Por 25 de marzo de 2012 Sin comentarios

Eder. Óleo de Irene Gracia

Jorge Volpi

Al dibujar al Estado como una perversa bestia de los mares, feroz e implacable, Hobbes no exageraba. Si nuestra especie ha debido valerse de su cruento poder, ha sido por una necesidad extrema: limitar los excesos que nosotros mismos, lobos humanos, cometemos unos contra otros. Pero ese monstruo necesita, a su vez, de ataduras que moderen sus tentaciones asesinas y lo tornen predecible: las leyes. Al Estado tendríamos que verlo, pues, como a una ballena hambrienta y sanguinaria que, bien encausada por medio de estas redes y arpones, nos protege de nuestros lados más oscuros.

 

            Los gobernantes democráticos, por ello, han de ser particularmente cuidadosos a la hora de montar al monstruo y conducir su andadura: si, en vez de domarlo, el jinete libera sus instintos, éste puede regresar a su estado salvaje y destruir todo lo que halla a su paso. No se equivoca Giorgio Agamben al señalar que el "estado de excepción" es el mayor atentando a la legalidad que puede concebirse en nuestro tiempo. Al suspender o reducir los derechos individuales -al consentir que el Leviatán se desboque-, aduciendo excusas siempre a la mano, los ciudadanos quedan desprotegidos o, peor aún, amenazados por ese terrible guardián que en teoría debía cuidar de ellos. 

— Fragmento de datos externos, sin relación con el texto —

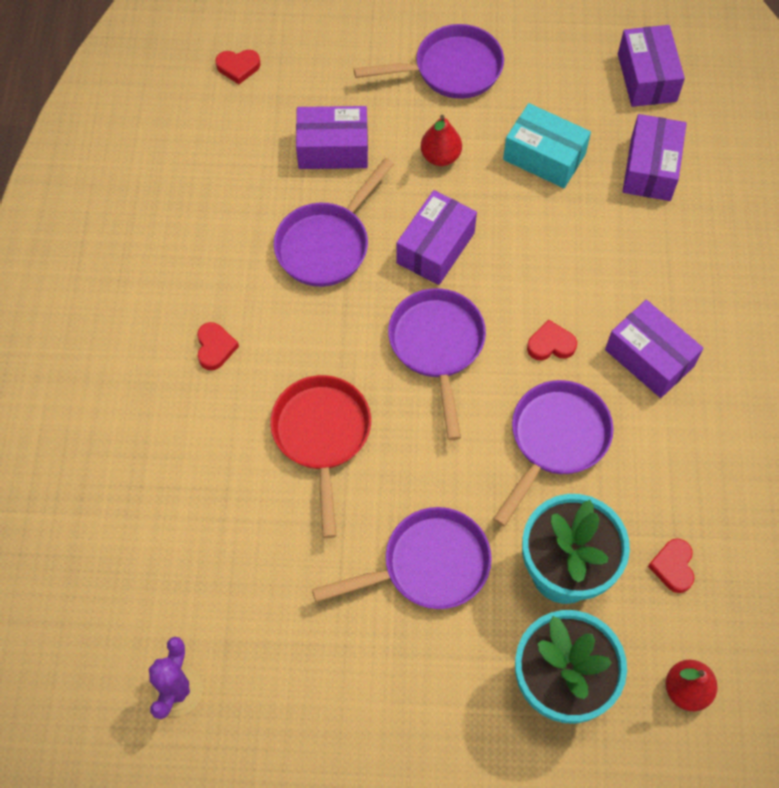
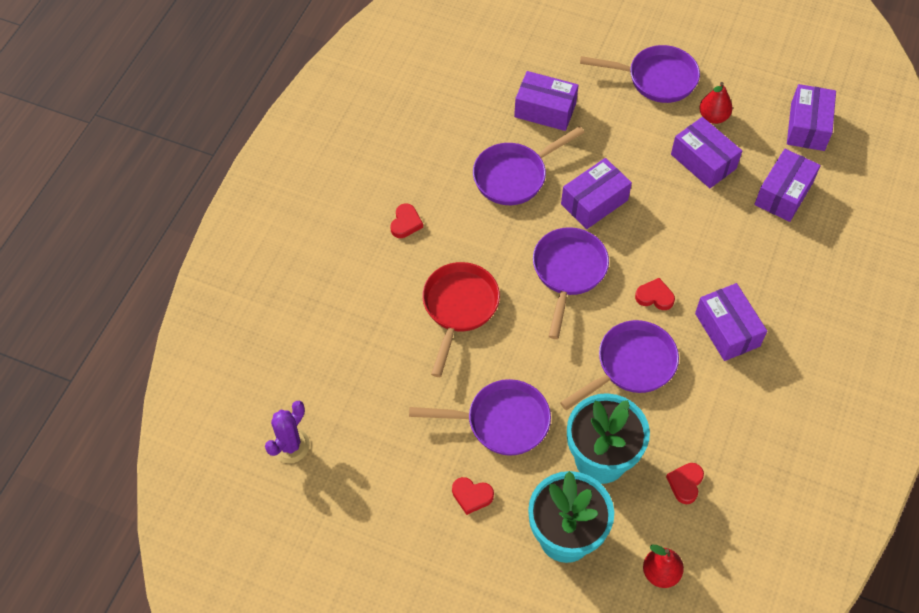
camera: 20 degrees right, 5 degrees down
(238, 67) = (497, 33): red heart -> red heart (472, 496)
(440, 156) = (623, 138): red pear -> red pear (713, 117)
(544, 157) = (703, 161): turquoise box -> purple box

            Lo peor es que este "estado de excepción" no necesita ser declarado públicamente: basta con que el gobernante aduzca una condición de emergencia -una amenaza inminente por parte de terroristas o narcotraficantes, por ejemplo-, para que los distintos órganos del Estado, y en especial sus fuerzas de seguridad, encuentren una justificación ideal a sus abusos. Así ha ocurrido en los Estados Unidos de Bush y, tristemente, también en los de Obama: para el primero, la amenaza islamista hizo válida la guerra preventiva y, para el segundo, los asesinatos extrajudiciales de supuestos terroristas, incluidos los ciudadanos de aquel país.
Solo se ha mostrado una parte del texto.